TL;DR: Washington State consistently ranks among the top two or three states in the nation for trade wages. Electricians earn a median $96,530 — 43% above the national average — while plumbers and pipefitters clear $76,170 and sheet metal workers top $85,630. Three forces are powering this market: a technology sector building AI data centers across Central Washington at a record-breaking pace, Boeing’s 33,000-person Puget Sound manufacturing workforce locked into a 43.65% compounded wage increase, and a statewide construction pipeline that spans Seattle’s dense urban core to Spokane’s expanding suburbs. With 16,306 registered apprentices on record in 2024 and more than 8,000 people on union apprenticeship waitlists, the career path is structured, well-supported, and lucrative. Here’s what you need to know before you start.

Why Washington’s skilled trades are booming right now

Three structural forces — not seasonal fluctuations — are driving demand for trained tradespeople across Washington.

The AI data center buildout

No state in the continental US has benefited more from the AI data center surge than Washington. Cheap hydropower from the Columbia and Snake rivers has made Central Washington a magnet for technology companies building the infrastructure that powers artificial intelligence.

In 2025, Washington State set a record for data center leasing for the second consecutive year, according to CBRE. Net absorption reached 154.5 megawatts — a 117% increase over 2024. Central Washington’s total data center inventory doubled to 402 megawatts, making it the eighth-largest data center market in North America. Amazon, Microsoft, and other hyperscale operators are building at a pace that has drawn electricians from across the country to towns like Quincy, Ellensburg, and the Tri-Cities corridor.

The New York Times documented this phenomenon in December 2024, reporting that electricians were flocking to Central Washington specifically to wire the new AI data centers. Amazon’s planned campus at Wallula Gap — a multi-phase development anchored by approximately $4.8 billion in investment — is among the largest private construction projects in state history.

Each data center requires enormous electrical capacity: switchgear rated at tens of thousands of amps, redundant generator systems, specialized UPS installations, and hundreds of miles of cable. The construction phase alone employs hundreds of electricians, pipefitters, HVAC mechanics, and ironworkers per project.

Boeing and aerospace manufacturing

Washington State is home to the world’s largest commercial aircraft manufacturing complex. Boeing’s plants in Everett and Renton employ roughly 33,000 members of IAM Local 751 in the Puget Sound area alone — machinists, sheet metal mechanics, assemblers, electrical installers, and in-tank mechanics who build the 737 MAX, 767, and 777/777X.
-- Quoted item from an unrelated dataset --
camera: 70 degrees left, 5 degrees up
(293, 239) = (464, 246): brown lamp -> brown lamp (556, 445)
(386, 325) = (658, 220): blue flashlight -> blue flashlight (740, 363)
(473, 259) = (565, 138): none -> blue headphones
In late 2024, Boeing and the International Association of Machinists reached a landmark contract that includes a 43.65% compounded wage increase over four years. Boeing projected the agreement would bring average machinist pay to $119,309 annually by the contract’s end — a figure that reflects Washington’s status as a high-cost, high-wage labor market. For trade workers who want aerospace-specific skills, Boeing is also actively hiring through its apprenticeship and manufacturing training pipelines.

Aerospace manufacturing drives demand not just for direct Boeing employees but for the supply chain of fabricators, maintenance contractors, and facility trades workers that keep those plants running.

Construction across the state

Washington’s construction sector employs tens of thousands of workers in commercial, residential, industrial, and infrastructure work. The private nonresidential construction market alone totaled $11 billion in 2024, according to AGC data, with state and local public works adding another $14 billion.

Residential construction is particularly strong in Eastern Washington. In Spokane County, residential permits were up 11% year-over-year through late 2024, and multifamily units rose 12%, according to the Spokane Journal’s 2025 construction outlook. Private development — driven by data centers, manufacturing, and warehousing — is increasingly offsetting slower public-sector spending.

The top trades in highest demand

Electricians — $96,530 median salary

Washington State electricians are among the highest-paid in the nation. According to 2025 BLS Occupational Employment and Wage Statistics data, the median annual wage for electricians in Washington is $96,530 — approximately 43.6% above the national median. Washington ranks second in the country for electrician pay, behind only the District of Columbia.

Approximately 18,380 electricians work in Washington, and demand is accelerating rather than plateauing. The data center buildout is the single biggest driver: each facility under construction requires specialized electricians for high-voltage work, generator installation, and complex controls. IBEW Local 46, which covers King and neighboring counties, reported journeyman total compensation exceeding $76 per hour when wages and benefits are combined.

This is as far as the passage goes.